Regrets on the Left: Democrats Second-Guessing Obamacare
Mike Brownfield /
Earlier this week we learned that former Obama Administration official Elizabeth Warren is calling for a repeal of one of Obamacare’s many taxes, and today The Hill is reporting that several Democrats in Congress are starting to regret President Obama’s signature health care law.
First there’s Representative Brad Miller (D-NC), who is retiring at the end of this session of Congress:
“I think we would all have been better off — President Obama politically, Democrats in Congress politically, and the nation would have been better off — if we had dealt first with the financial system and the other related economic issues and then come back to healthcare.”
Miller, who voted for the law, said the administration wasted time and political capital on healthcare reform, resulting in lingering economic problems that will continue to plague Obama’s reelection chances in 2012.
Then there’s Representative Dennis Cardoza (D-CA), who is also planning to retire this year:
Rep.

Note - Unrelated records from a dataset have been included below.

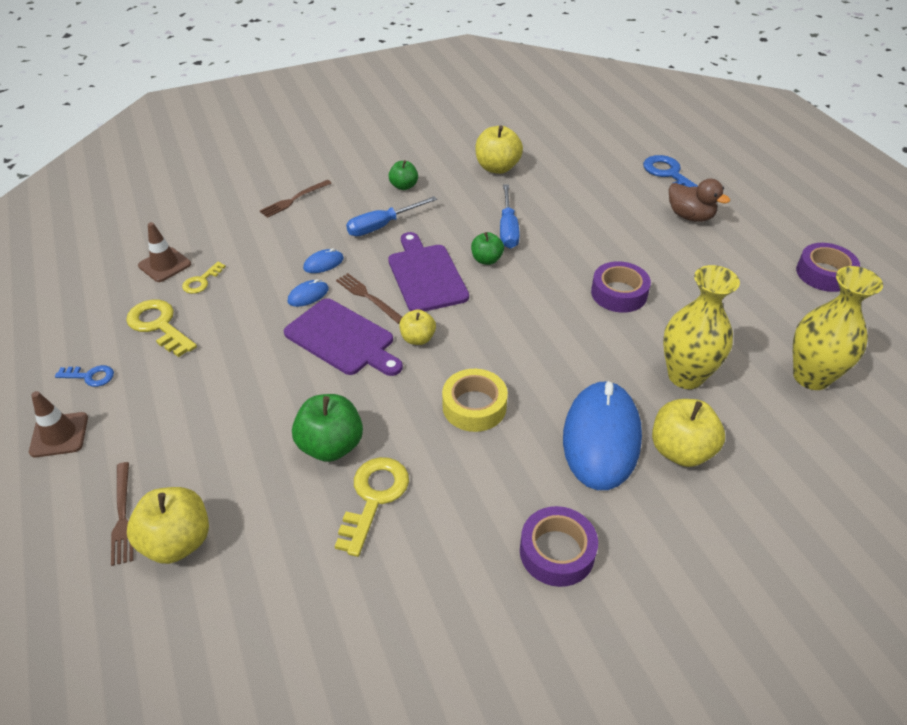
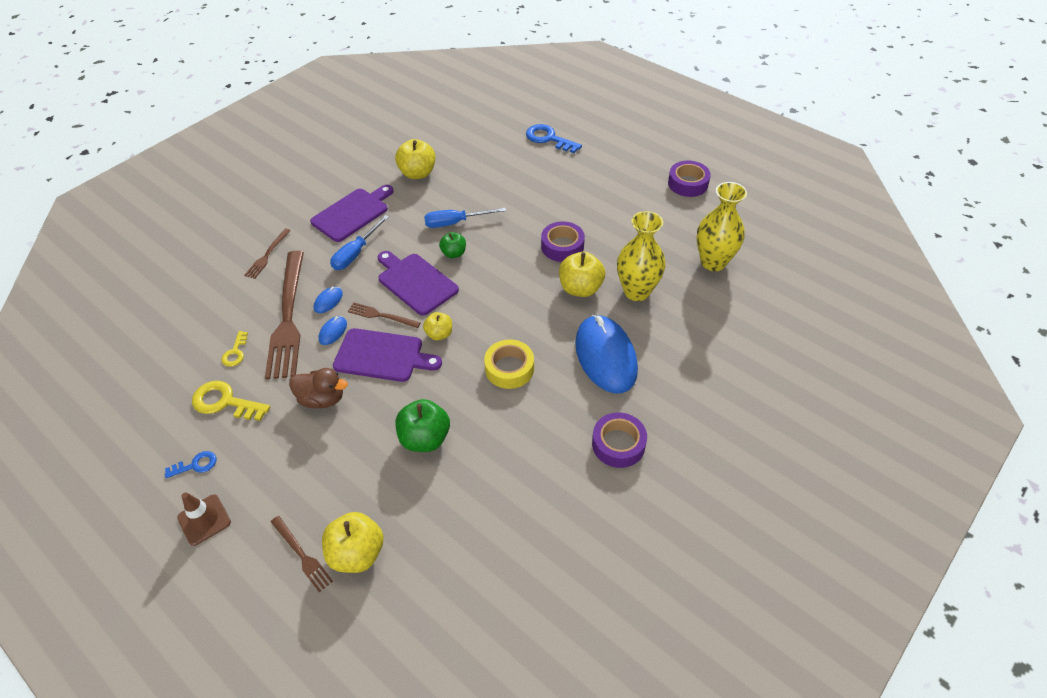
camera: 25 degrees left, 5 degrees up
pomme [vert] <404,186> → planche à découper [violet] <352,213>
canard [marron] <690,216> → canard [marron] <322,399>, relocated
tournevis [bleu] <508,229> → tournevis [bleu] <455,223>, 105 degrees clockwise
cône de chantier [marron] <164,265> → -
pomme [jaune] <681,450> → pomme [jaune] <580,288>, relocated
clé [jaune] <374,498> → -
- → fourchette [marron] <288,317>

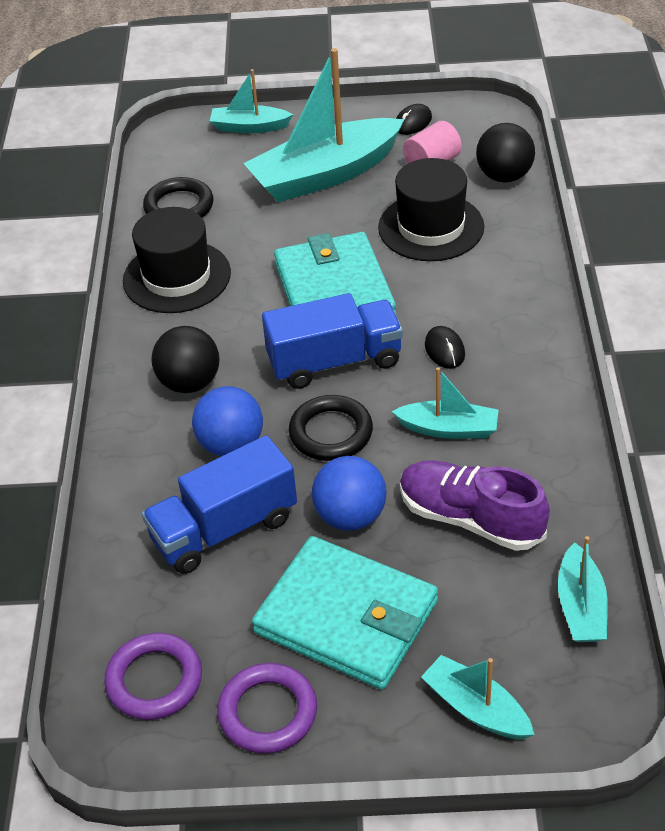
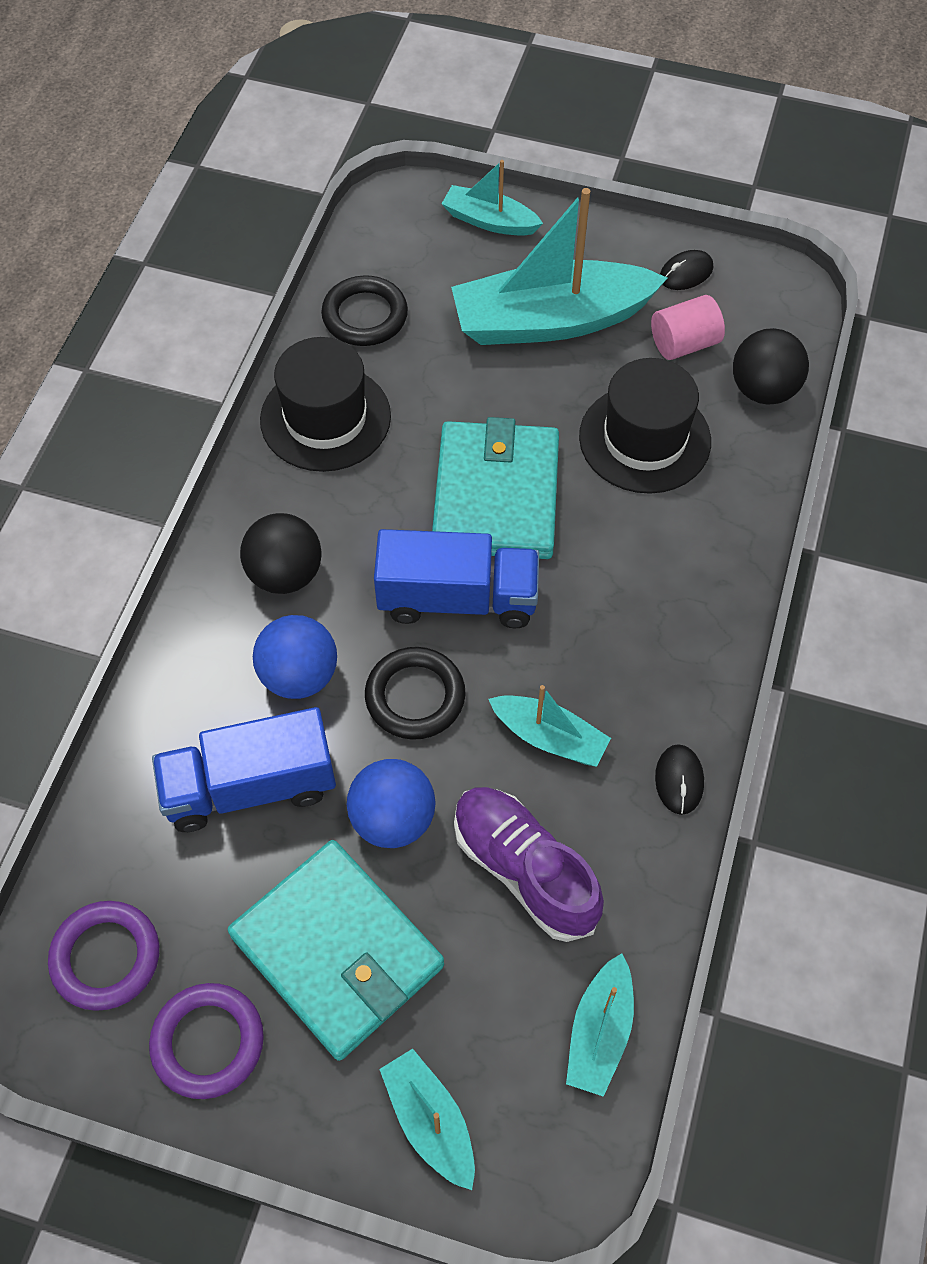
camera: 15 degrees right, 15 degrees up
souris [noir] <444,350> → souris [noir] <679,780>, relocated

Dennis Cardoza (D-Calif.) also criticized his party’s handling of the issue, and said he repeatedly called on his leaders to figure out how they were going to pay for the bill, and then figure out what they could afford.
[Cardoza] said he thought the bill should have been done “in digestible pieces that the American public could understand and that we could implement.”
Miller and Cardoza have the luxury to speak freely because, as retiring Members of Congress, they have little to lose in Monday morning quarterbacking their own party’s policies.
The Obamacare issue is back in the limelight for more than one reason. In June, the Supreme Court is expected to rule on the law’s constitutionality, and as the election heats up, voters will likely be re-introduced to the Obamacare debate all over again.
Where do Americans stand now? A new poll from Quinnipiac University shows by a 49 – 38 percent margin, they say the Supreme Court should overturn the law.
So this bit of “buyers’ remorse,” as The Hill describes it, shouldn’t be all that surprising. But those who are really paying the price are the American people and businesses who have to shoulder the costs of the law — and that’s why it should be repealed.